Nos últimos
dias, ocorreram diversos atos de vandalismo em diferentes cidades contra
monumentos (nomeadamente estátuas) de
personagens como Cristóvão Colombo e São Junípero Serra (em
catalão Fra Juníper Serra), cuja memória litúrgica se celebra no dia 1 de julho.
Contra as
diversas e falsas acusações de racismo a São Junípero, são de lembrar as
palavras do Papa na homilia da canonização do Pai da Califórnia a 23 de
setembro de 2015, em Washington DC. Na Missa multitudinária, o Santo Padre
disse, citando o Documento de Aparecida, 360:
“Hoje encontramo-nos aqui, podemos
encontrar-nos aqui, porque houve muitos que tiveram a coragem de responder a
esta chamada; muitos que acreditaram que
na doação a vida se fortalece, e se enfraquece no comodismo e no isolamento”.
Parafraseando
o documento programático do seu pontificado, garantiu:
“Somos filhos da ousadia missionária de
muitos que preferiram não se fechar ‘nas estruturas que nos dão uma falsa proteção
(...), nos hábitos em que nos sentimos tranquilos, enquanto lá fora há uma
multidão faminta’ (Exort. ap. Evangelii gaudium, 49). Somos
devedores duma Tradição, duma cadeia de testemunhas que tornaram possível que a
Boa Nova do Evangelho continue a ser, de geração em geração, Nova e Boa.”.
E, do Padre
Junípero Serra, uma daquelas testemunhas que souberam testemunhar naquelas
terras a alegria do Evangelho, disse:
“Soube viver aquilo que é a Igreja em saída,
esta Igreja que sabe sair e ir pelas estradas, para partilhar a ternura
reconciliadora de Deus. Soube deixar a sua terra, os seus costumes, teve a
coragem de abrir sendas, soube ir ao encontro de muitos aprendendo a respeitar
os seus costumes e as suas caraterísticas.”.
Sobre a sua
filosofia de vida, o Pontífice observou:
“Aprendeu a gerar e acompanhar a vida de
Deus nos rostos daqueles que encontrava, tornando-os seus irmãos. Junípero
procurou defender a dignidade da comunidade nativa, protegendo-a de todos
aqueles que abusaram dela; abusos que hoje continuam a encher-nos de pesar,
especialmente pela dor que provocam na vida de tantas pessoas. Escolheu um lema
que inspirou os seus passos e plasmou a sua vida: ‘Sempre avante’. Soube-o
dizer, mas sobretudo viver. Esta foi a maneira que Junípero encontrou para
viver a alegria do Evangelho, para que não se anestesiasse o seu coração. Foi
sempre avante, porque o Senhor espera; sempre avante, porque o irmão espera;
sempre avante por tudo aquilo que ainda tinha para viver; foi sempre avante.”.

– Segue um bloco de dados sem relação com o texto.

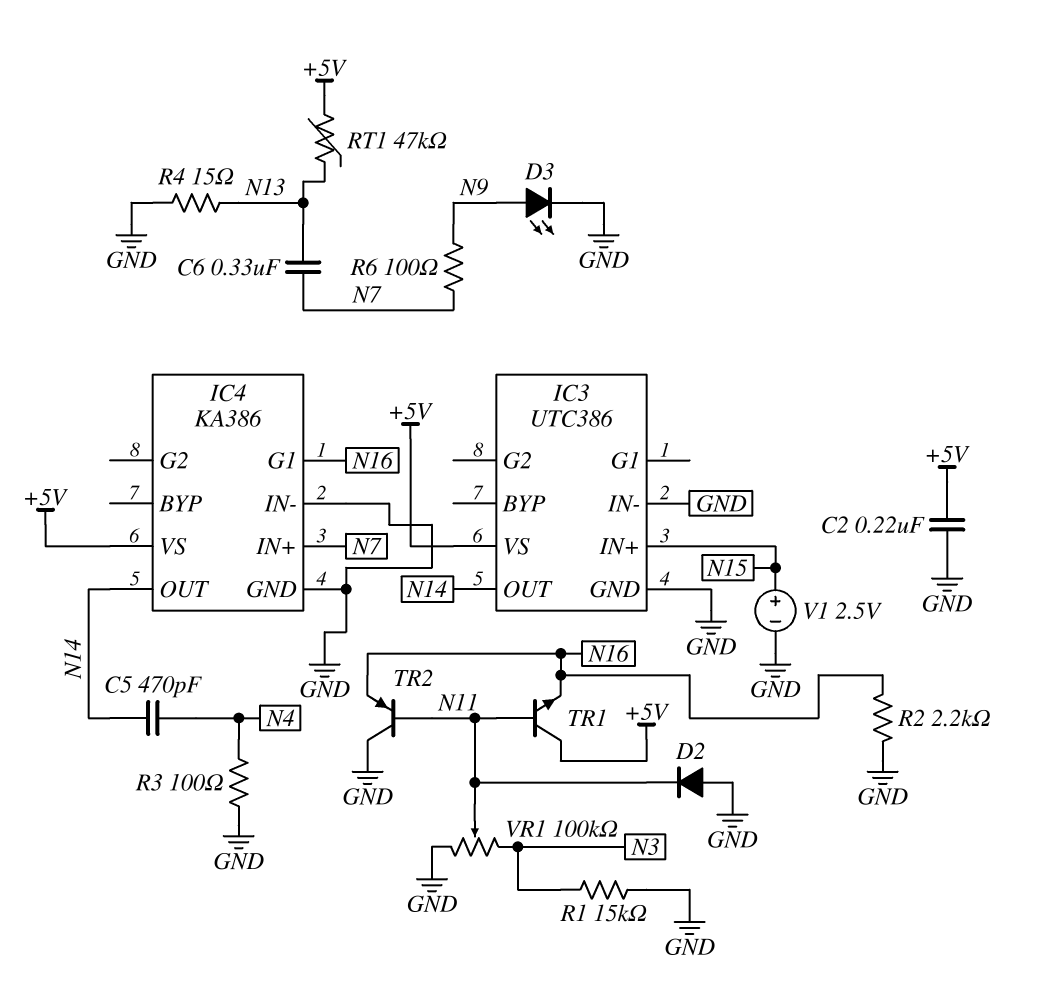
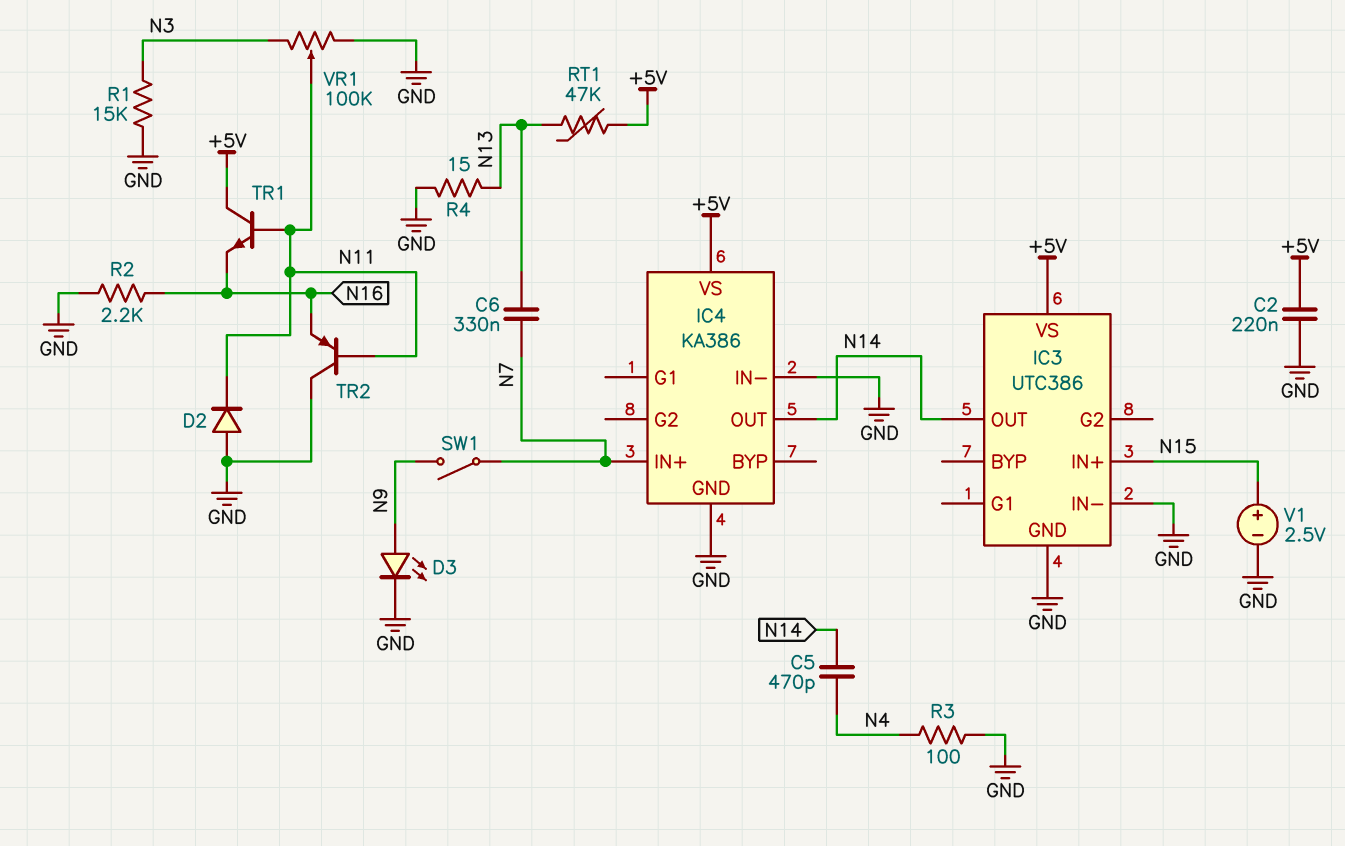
IC4 pin G1: N16 -> none
R6: 100 (N7, N9) -> none
SW1: none -> switch (N7, N9)

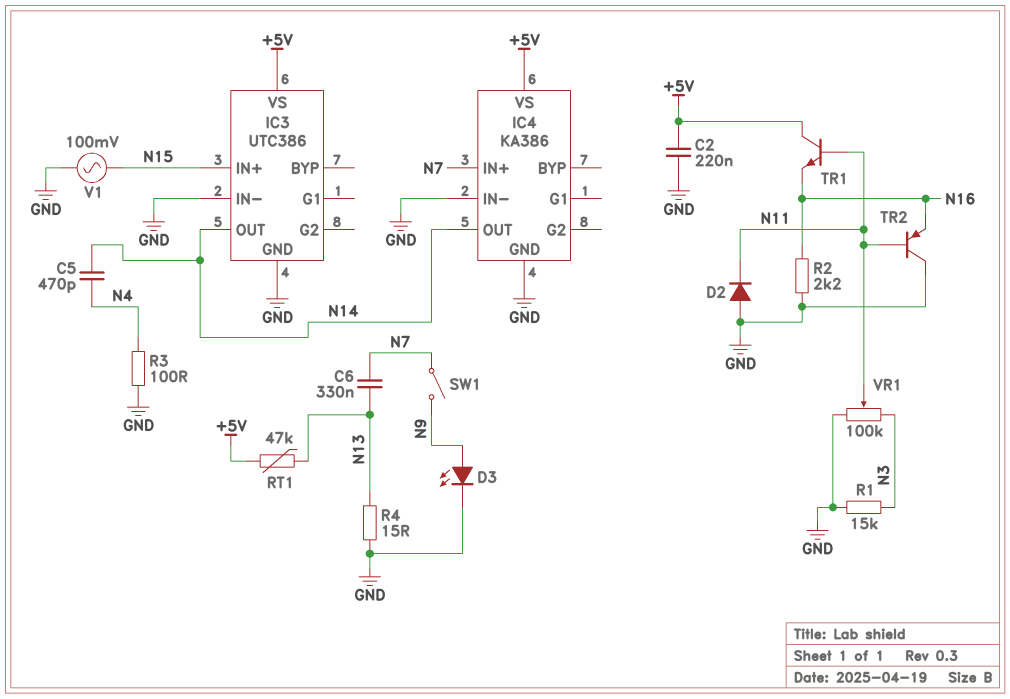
V1: 2.5V (plus N15, minus GND) -> AC 100mV (GND, N15)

Nele viu São João Paulo II “um brilhante exemplo de unidade cristã e
espírito missionário”, pois “o seu grande objetivo era levar o Evangelho aos
povos indígenas da América, para que eles também pudessem ser consagrados na verdade”, como referiu na
homilia da Missa da beatificação. Na verdade, com a sua ação missionária,
“as sementes da fé cristã foram espalhadas no meio das tumultuosas mudanças
provocadas pela chegada dos colonizadores, em que emergia “um campo de
compromisso missionário a exigir paciência, perseverança e humildade, além de
previsão e coragem”. Confiante no poder divino da mensagem anunciada, “o
padre Serra levou os povos nativos a Cristo” procurando “promover o seu
autêntico desenvolvimento humano com base na sua nova fé nas pessoas criadas e
redimidas por Deus”, fugindo à exploração e opressão dos “pobres e fracos”.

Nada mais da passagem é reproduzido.